Alan Lenzi has an interesting post, inspired by an SBL review that denigrated mainstream critical scholarship, which concludes with the suggestion that SBL ought to change its motto from “To foster Biblical scholarship” to “To foster critical Biblical scholarship.” While I appreciate the spirit of his post, the notion of “uncritical scholarship” seems to me to be an oxymoron (although that does not mean there are no examples of it).
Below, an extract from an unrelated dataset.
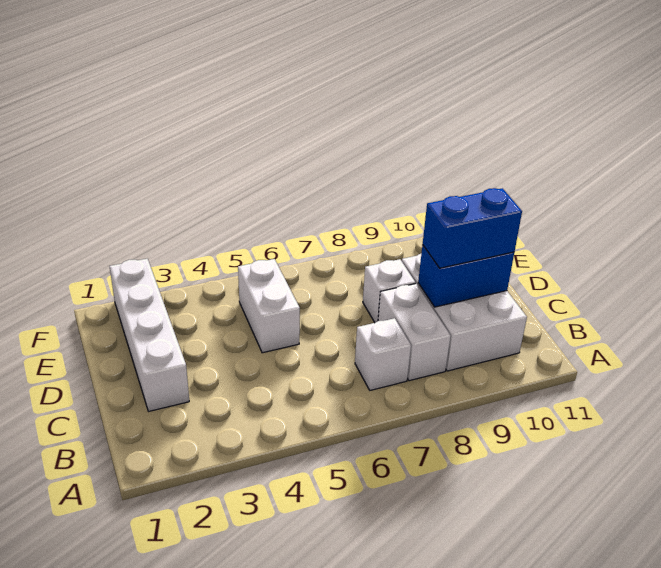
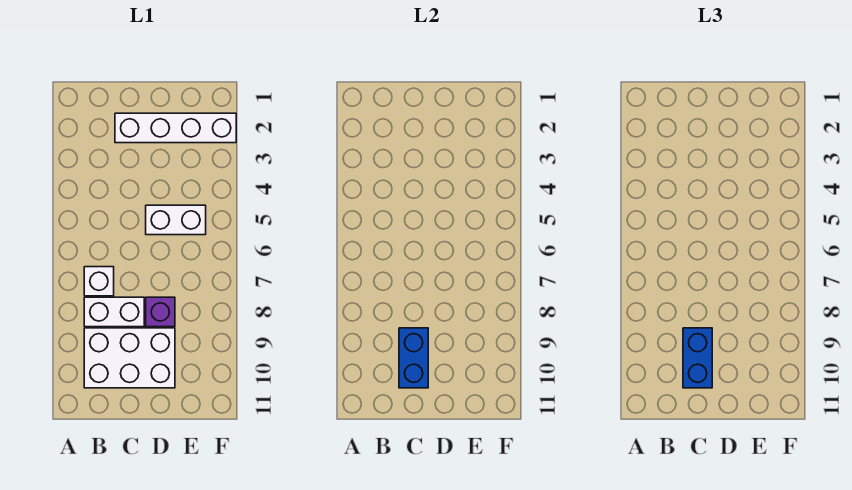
white brick D8 level 1 -> purple brick D8 level 1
But more than that, it seems to me that the biggest hurdle in the way of promoting scholarship is precisely the fact that some denigrate it in the name of religion, and many people who need to encounter scholarship never do precisely because of the attitude of the leaders of their religious tradition.
In a sense, I suppose this issue is comparable to the debates about evolution and religion that are going on among biologists about “accomodationism,” with some wanting to emphasize that there is no necessary incompatibility between science and faith, and others wanting complete separation.My own concern is that thinking critically is extremely challenging, and something that even the best of scholars sometimes fail to do. Is it not better to have critical scholarship interacting and connected with those whose scholarship is done in the framework of a religious tradition, rather than encouraging those for whom faith is important to isolate themselves from mainstream scholarship, as some are anyway inclined to do? Would the end result not be that we did harm to critical Biblical scholarship, precisely because we drove away those who would, over the course of wrestling with the topics and methods in the field, eventually have embraced a critical approach?
What do other readers, and particularly those in some way connected with academic Biblical study, think about this topic?